他的嗓音苍老而拖曳:“孤独之人只是不愿诉说,他们要是愿意开口,便会发现满天下都是知音。”
伍老先生不急不躁站了起来,他站起来人瘦长,这狭小的石室里竟然还要把头低下。
他一站起,邱灵赋便觉得有压迫之感,即使这只是一位白发长须的干瘦老人。
邱灵赋不自觉后退了一步,但此举显得自己像是在害怕,嘴里开始又遮掩道:“这里小得像是棺材。”
伍老先生像是未发现邱灵赋的戒备,他拿着那最后一点火光朝门口走来:“既然是棺材,那就不算小。这最后一觉,有的人想要睡得狭窄些,有的人想要睡宽敞些。”
邱灵赋侧头观察那伍老先生:“什么意思?”
老先生没有理他,一双深陷的老眼只是看着那扇石门。
室内有了光,很容易便找到了那门缝。
邱灵赋这才发现,这石门与白家人领自己来时那密道的门一样,也是自右向左倾斜,利用这山势高低,巨大的石门关得严密。
老先生道:“别人准备的棺材,都是从外才能打开,只有给自己准备的棺材才能从内打开,”
邱灵赋问:“那这为什么能从外打开?”
“因为它被特地破坏了。”老先生道,“那外边被溶了一个坑缝,看上去是才溶不久的。是种厉害的药,因为此地的山石可没那么好破坏。”
不必想也知道,那段惊蛰定是用了自己的药。
邱灵赋思来想去,又想到了什么:“老先生说自己的棺材才能从内打开,你又是怎么知道的,难道······你是‘自己人’?”
“我是自己人。”伍老先生没有否认。
邱灵赋盯着他脸:“白家人?”
伍老先生道:“不是。”
伍老先生从袖中取出一个纸包,将那纸展开,里边是一把腐朽的小刀。
他将小刀c-ha在那门缝上,一点一点小心锲入,像是石雕的工匠刻一件精美的物件那般小心。
那门缝划开一个小口子,他又像穆融一样,从怀中掏出几个锲子,一一塞入门缝,门上已经可以放下一指,那小刀也落在地上。

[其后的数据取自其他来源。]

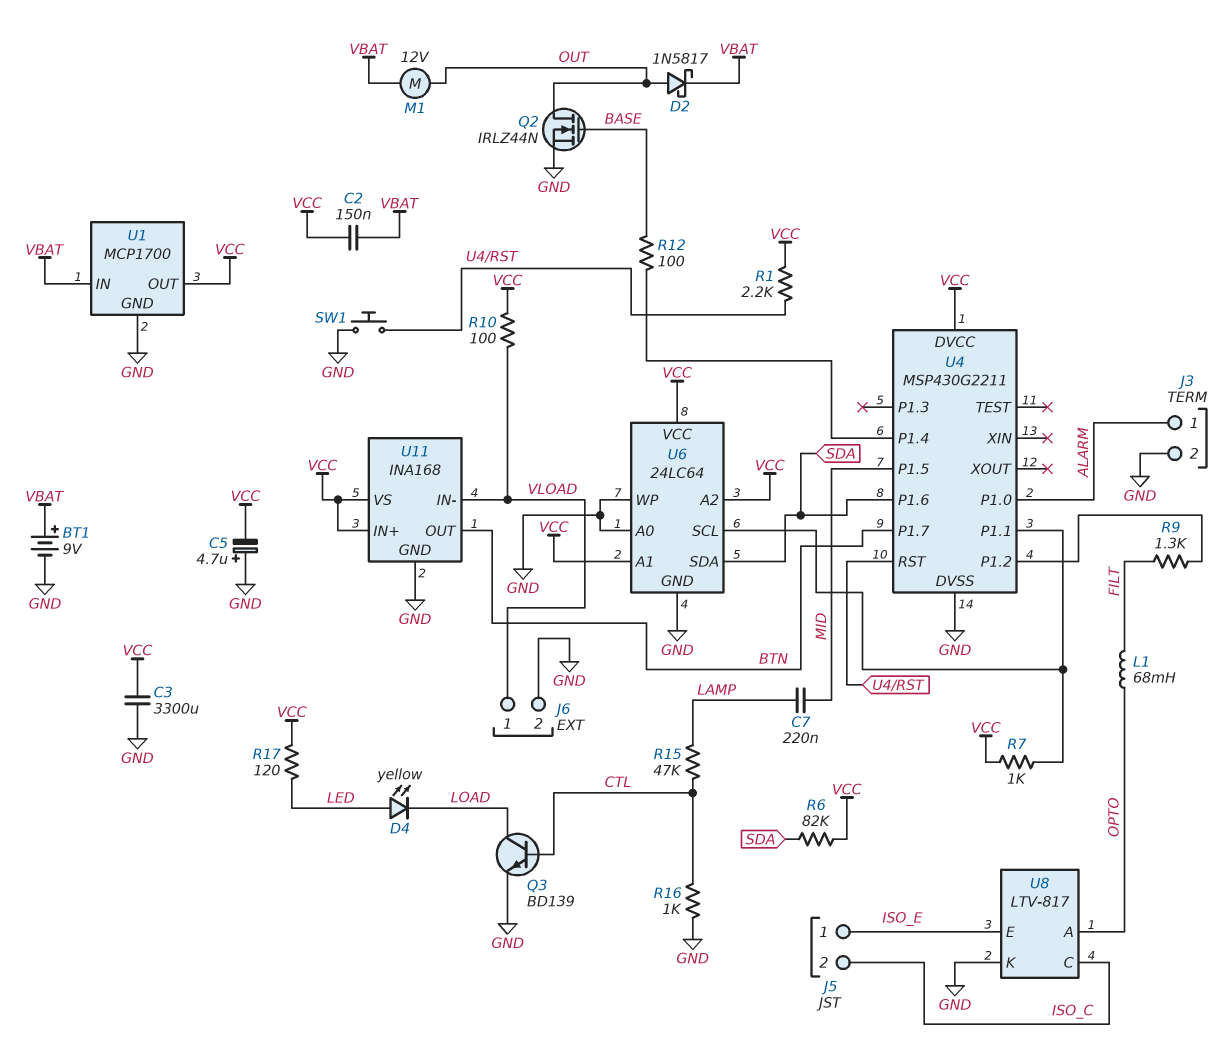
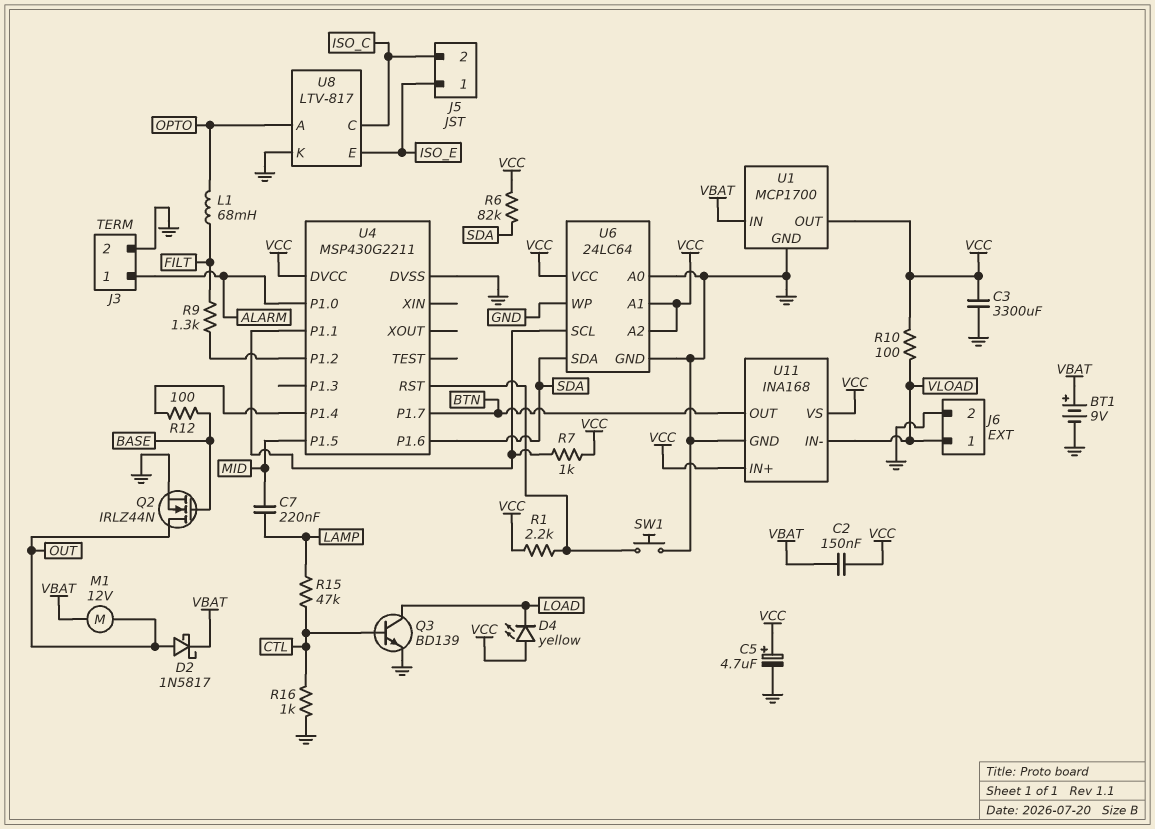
C5: 4.7uF (plus GND, minus VCC) -> 4.7uF (plus VCC, minus GND)
D4: LED yellow (A LED, K LOAD) -> LED yellow (A VCC, K LOAD)
R17: 120 (LED, VCC) -> none

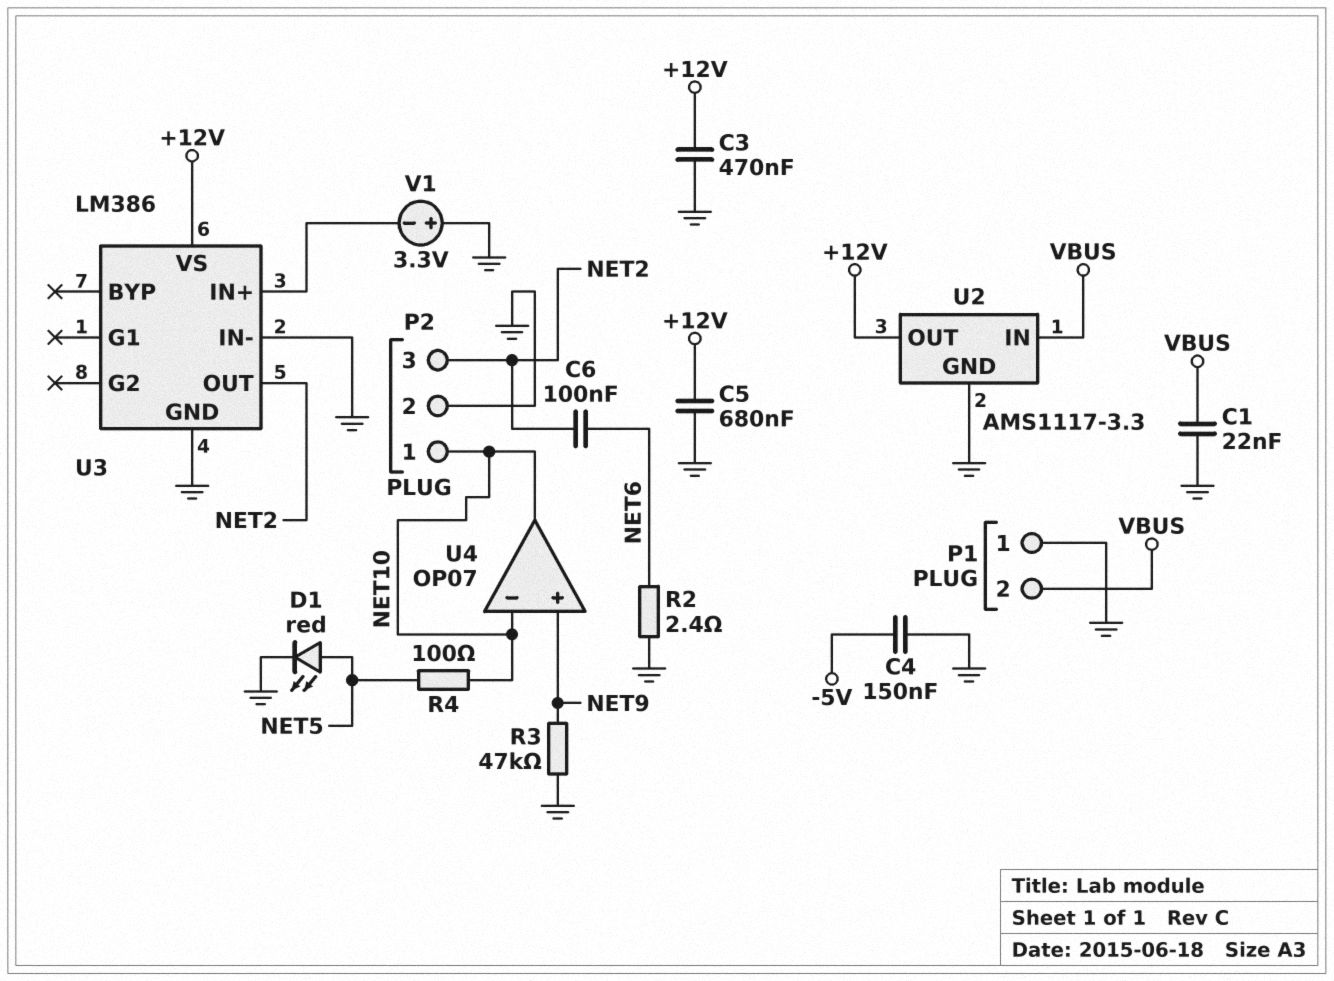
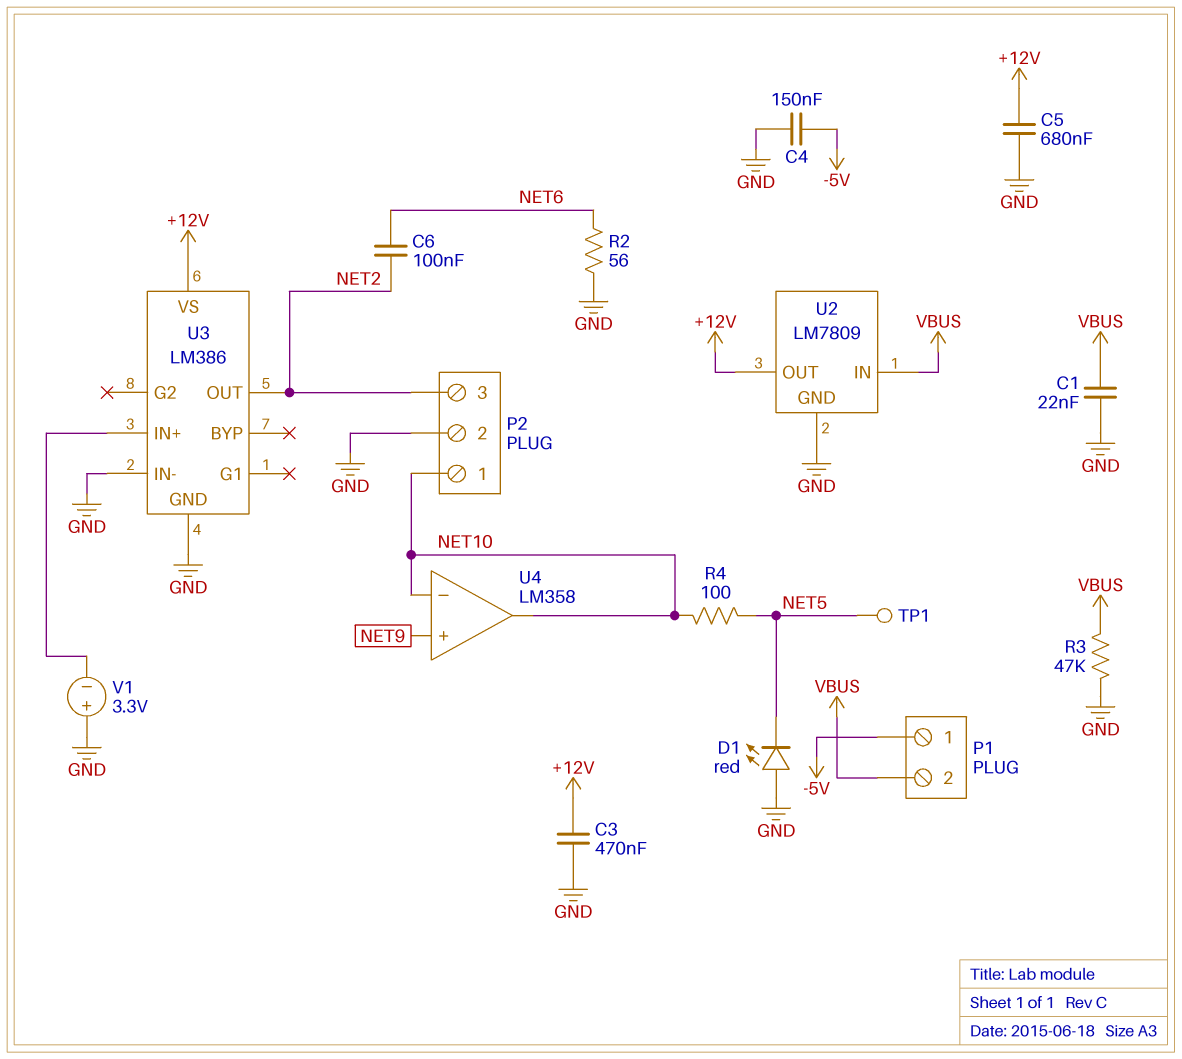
D1: LED red (A NET5, K GND) -> LED red (A GND, K NET5)
P1 pin 1: GND -> -5V
R2: 2.4 (GND, NET6) -> 56 (GND, NET6)
R3: 47k (GND, NET9) -> 47k (GND, VBUS)
TP1: none -> test point (NET5)
U2: AMS1117-3.3 -> LM7809
U4: OP07 -> LM358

伍老先生将小刀捡起,用手帕仔细擦了擦,又包裹在纸中。
“你知道怎么开这门吗?”他问。
邱灵赋道:“知道。”
伍老先生点点头,深深看了他一眼,便不再动作,在一旁空等着邱灵赋自己动手。
刚才两人同在这样狭小的石室中,邱灵赋却一点也察觉不到,这气息如此沉静,步履如此稳健,武功定十分高深。可为何方才这番举动,也要做得如此像不会武功的人。
伍老先生似乎看得出他要问什么,便道:“我是说书人,不是江湖人。”
邱灵赋问:“不是江湖人,为何要带刀?”
伍老先生道:“用来杀果子吃。”
邱灵赋听着撇嘴:难道能活到这把年纪的江湖人,都喜欢给自己定下许多古怪的戒律不成?
门开了,却没有耀眼的白光透进来。
门外天是浓黑的,地是淡白的。
依旧是黑夜,但已经不是自己被带走的那个黑夜了。因为那个晚上月在这个位置时,自己还与阿魄在一起。
邱灵赋揉着自己僵硬的手指——这石门着实沉重,刚才稍有不妥,便伤到了。他又偷瞧着那严丝合缝的门,心里暗暗琢磨,自己武功也不算差,若不是武功足够高深之人,怕也无法从这门里出来。
想到这里,心中有什么一闪而过,思路忽然像是山泉涌出那般顺畅。
他几乎抑制不住自己的心跳,抬起脚便往山下走去。
“去哪?”伍老先生问。
“这些山洞如果都是棺材,那一定是都高手的棺材。”邱灵赋说着得意地扬起嘴角,“在白家人来此处以前,此处一定还有他人在此生活,这伙高手的领首,就是下边那座大棺材的主人。我说得对吗?”
伍老先生只是沉默着。
但他也知自己沉默,也给邱灵赋透露了不该透露信息。他盯着邱灵赋的笑脸,只问:“如何猜得到的?”
邱灵赋道:“我只是觉得这白雪岭的奇怪之处太多,白家似乎占有了太多不属于自己的东西。”
。
那老先生叹息:“太聪明的人不适合做说书人。”
谁被人夸头脑好,都会开心。邱灵赋立刻神采飞扬起来,但又道:“为什么?”
伍老先生看邱灵赋确实得意,他为他谈话以来的敏锐聪明而暗暗惊叹,但与此同时,他也发觉了这少年的心热衷于所有虚浮的事物。他看那双透彻的琥珀色眼睛,心中不知为何一咯噔,呼吸一促,不由得道:“聪明的说书人,容易让天下大乱。”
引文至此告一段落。